Pru shrugged — these high-stakes villains were always trying to get in a good last line. If it wasn’t Quartz telling her she’d regret this, it was Flashbang telling her they needed to talk. He hadn’t contacted her again, but she kept using that as the thread along which to string Foster’s curiosity. 

Anyway, she didn’t need to speak to have the last word tonight. One scrape of her heel along the roof’s rough concrete, and sparks landed among the copper chloride. She watched gleefully as blue flames sprung up, coiling themselves around one of the most wanted criminals in Centropolis now strapped helplessly to an A/C unit. 

Kurt Warren had been flying helicopters for the Centropolis Broadcast Network’s news team for almost twenty years, starting when he got back on his feet after a decade in the Air Force. He didn’t know how else to use his best skill, and according to his doctor, he needed to find an outlet. Truthfully, his pension and his wife’s family’s money were enough for them to live on comfortably, but he needed something to do with his time. Volunteering at the American Legion was no longer an option after he had belted that protestor who came in trying to get people to come help him fight “a real battle” against the murderous Planned Parenthood facility across the street. So he signed on to fly the pretty redheaded traffic reporter from Channel 5 above the major highways.  

He saw plenty of car crashes, jack-knifed semis and tire fires in the morning, but nothing like what he saw flying over mountainous deserts in the middle of Operation Desert Storm. Which made the job a perfect fit — skill-oriented, but relatively peaceful. 

Until tonight, that was.  

The night-shift chopper pilot, Sameer, was in an operating room with his wife at that moment while their fourth child was being born. So Kurt was behind the controls, bobbing above Centropolis City College’s campus while a reporter he had never met angled her own smartphone camera out the window. He tried to remind her that they had a real camera loaded onto the chopper and that it was probably getting better footage for the broadcast station’s internet and TV feeds. 

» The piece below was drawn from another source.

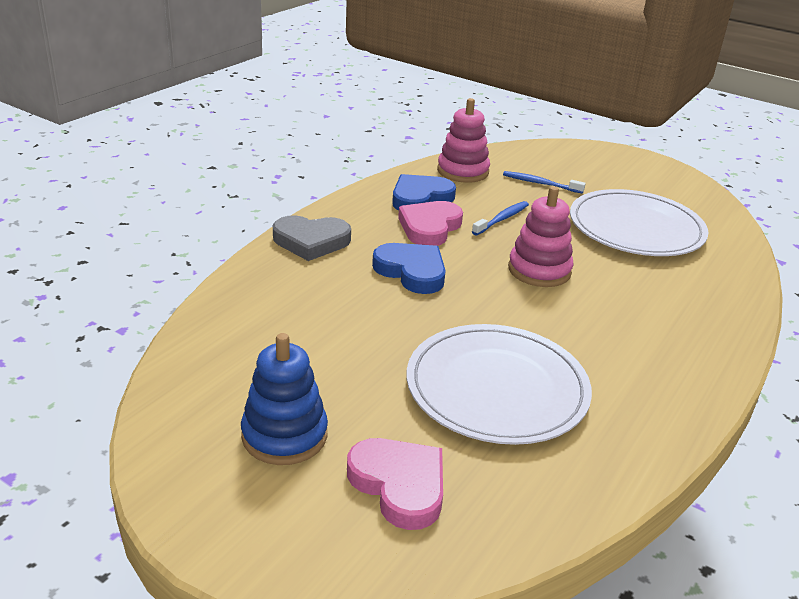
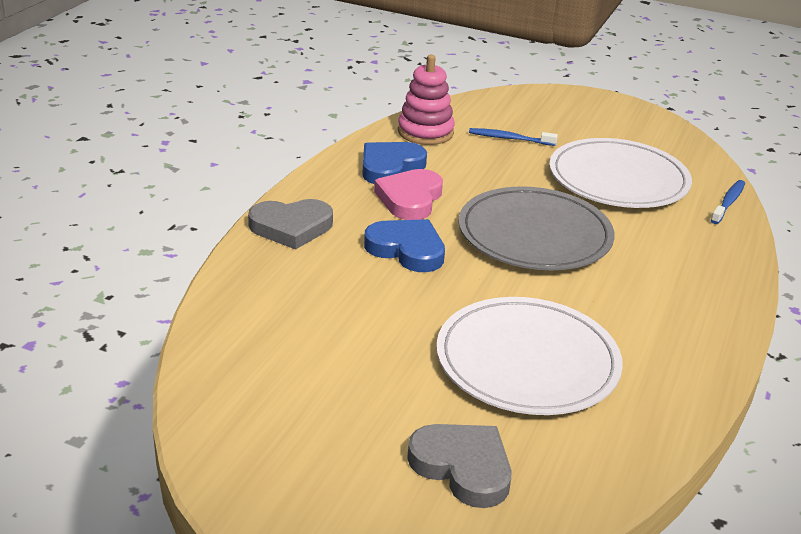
camera: 10 degrees left, 0 degrees up
(284, 435) = (335, 434): blue stacking toy -> none
(399, 485) = (463, 467): pink heart -> grey heart
(502, 219) = (481, 182): blue toothbrush -> blue toothbrush (728, 202)
(539, 270) = (534, 234): pink stacking toy -> grey plate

“Yeah, but this is for my ’gram,” she said. “Four thousand people are watching my personal feed right now. That’s more than all of my last month’s work combined.” 

Kurt shook his head, flying around to give her a better angle. All these young reporters were the same, trying to prove that they personally were there when something like this happened. Though to be fair, this was truly an eight-in-six-billion chance to see what was below with your own eyes instead of on some screen.  

The whole world would have to rely on Kurt’s helicopter or one of the other three circling the top of the Chemistry Building to see the beautiful blue flames burning like neon in a 500-square-foot outline of Nightfire’s symbol.